The veterinary publication Clinician’s Brief recently summarized some of the presentations given at the 12th Annual American Academy of Veterinary Nutrition (AAVN) Clinical Nutrition & Research Symposium held last year in New Orleans. I found the following fascinating and want to share it with you.
The Effect of Coaching on Weight Loss in Dogs: A Community Based Intervention Program
Canine weight loss programs in veterinary settings have demonstrated more success when there is significant guidance and coaching from veterinary staff. Because there are few, if any, published studies investigating canine weight loss — coaching programs outside the veterinary clinic, this study was performed in a community setting at a local park. A pet nutrition expert provided guidance and coaching to 23 moderately overweight dogs deemed healthy. Dogs were randomly separated into 2 groups: coaching (weekly contact and weigh-ins) and noncoaching ([every 2 week] weigh-ins with coach only). Both groups were provided feeding plans that included a weight-management diet, low-calorie treats, exercise protocols, a free off-leash pass at the park, and food and exercise diaries. During the 12-week program, 100% of dogs in the coaching group completed the study and 55% achieved success; 67% of dogs in the noncoaching group completed the study and 33% achieved success(success defined as 10% body-weight loss and/or decrease in body condition score by 1 on a 9-pointscale). The coaching group had a significantly higher mean overall weight loss compared with the noncoaching group, indicating that success is enhanced when coaching is involved and successful weight loss programs can be conducted outside the veterinary setting.
– Fernandes SL, Atkinson JL
Helping fat dogs lose weight is one of the most important things we can do to prevent and treat many diseases. Unfortunately, I have been underwhelmed by my ability to promote weight loss as a veterinarian. Sure, I’ve had some successes, but more often than not it seems like no matter what diet and exercise plan I prescribe, achieving meaningful, long lasting weight loss remains elusive. I wonder if my lack of results has something to do with attempting to keep the program convenient for owners. I generally have my overweight patients come in to the clinic only once a month for a weigh in and consultation with the proviso that weekly weight checks are the owner’s responsibility (either at home or using the clinic’s scale).

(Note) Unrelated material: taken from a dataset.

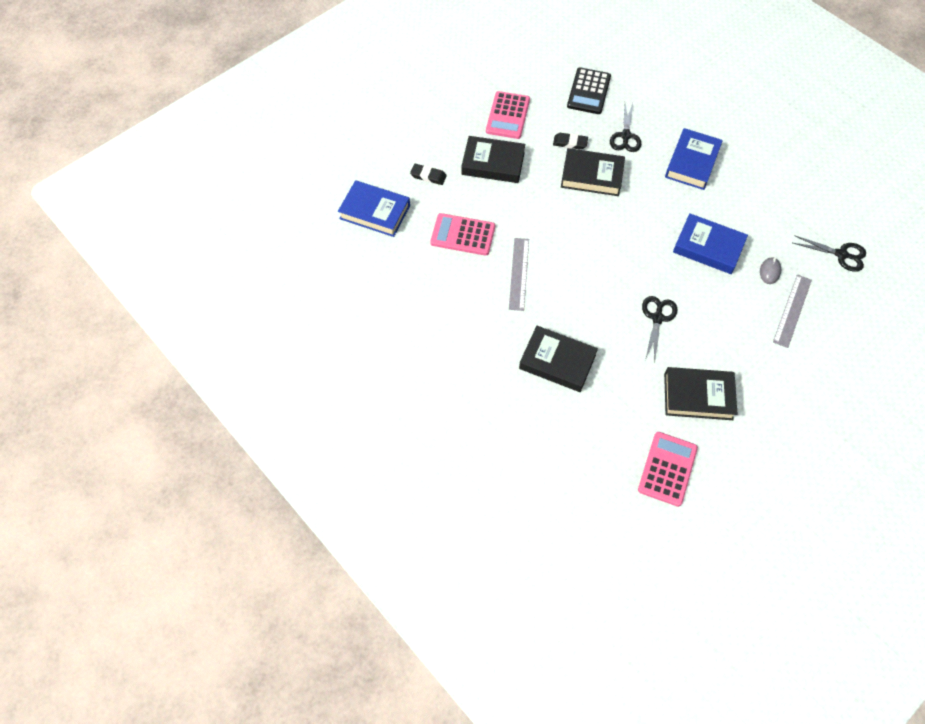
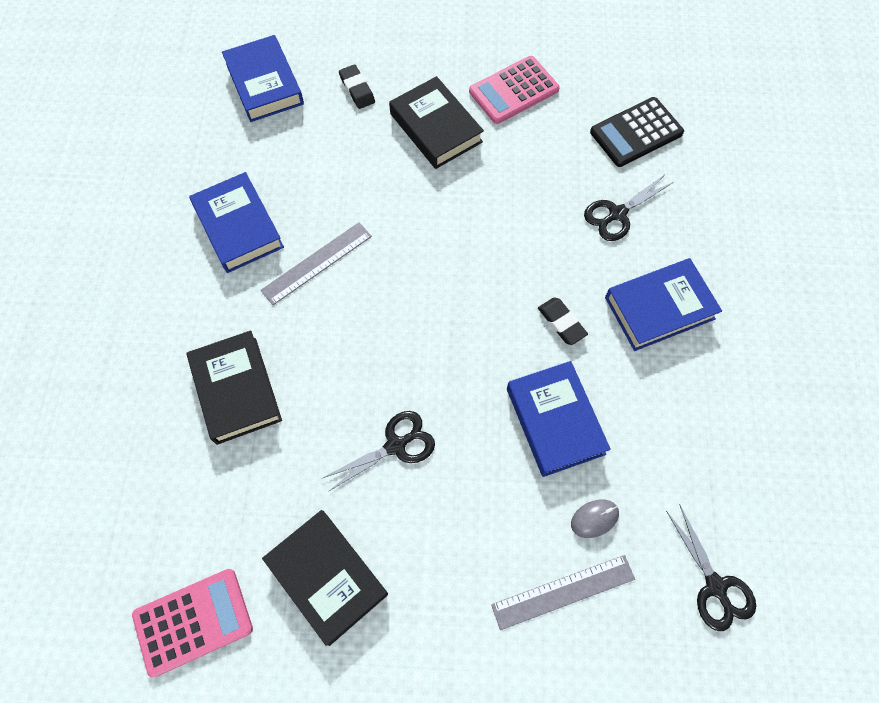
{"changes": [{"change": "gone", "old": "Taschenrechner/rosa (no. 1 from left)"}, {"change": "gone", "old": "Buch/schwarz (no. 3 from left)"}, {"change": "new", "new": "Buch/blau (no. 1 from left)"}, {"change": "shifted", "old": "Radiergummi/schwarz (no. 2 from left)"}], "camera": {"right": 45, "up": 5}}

Perhaps the solution is to remove the clinic from the equation as much as possible. I envision an in-depth initial consultation, perhaps best held in the client’s home, during which time the veterinarian would perform a physical exam, get a starting weight, and come up with a feeding and exercise plan. After this, shorter, weekly meetings including a weigh-in and review of the feeding/exercise plan could be held anywhere that is convenient — at home, the local dog park, even during a break at work if your dog comes with you.
What do you think? Would you be willing to commit to (and pay for) such a schedule if you knew the chances of success were greater than they would be otherwise?
Dr. Jennifer Coates
Capsules: American Academy of Veterinary Nutrition Clinical Nutrition & Research Symposium. Clinician’s Brief. p26. May 2013.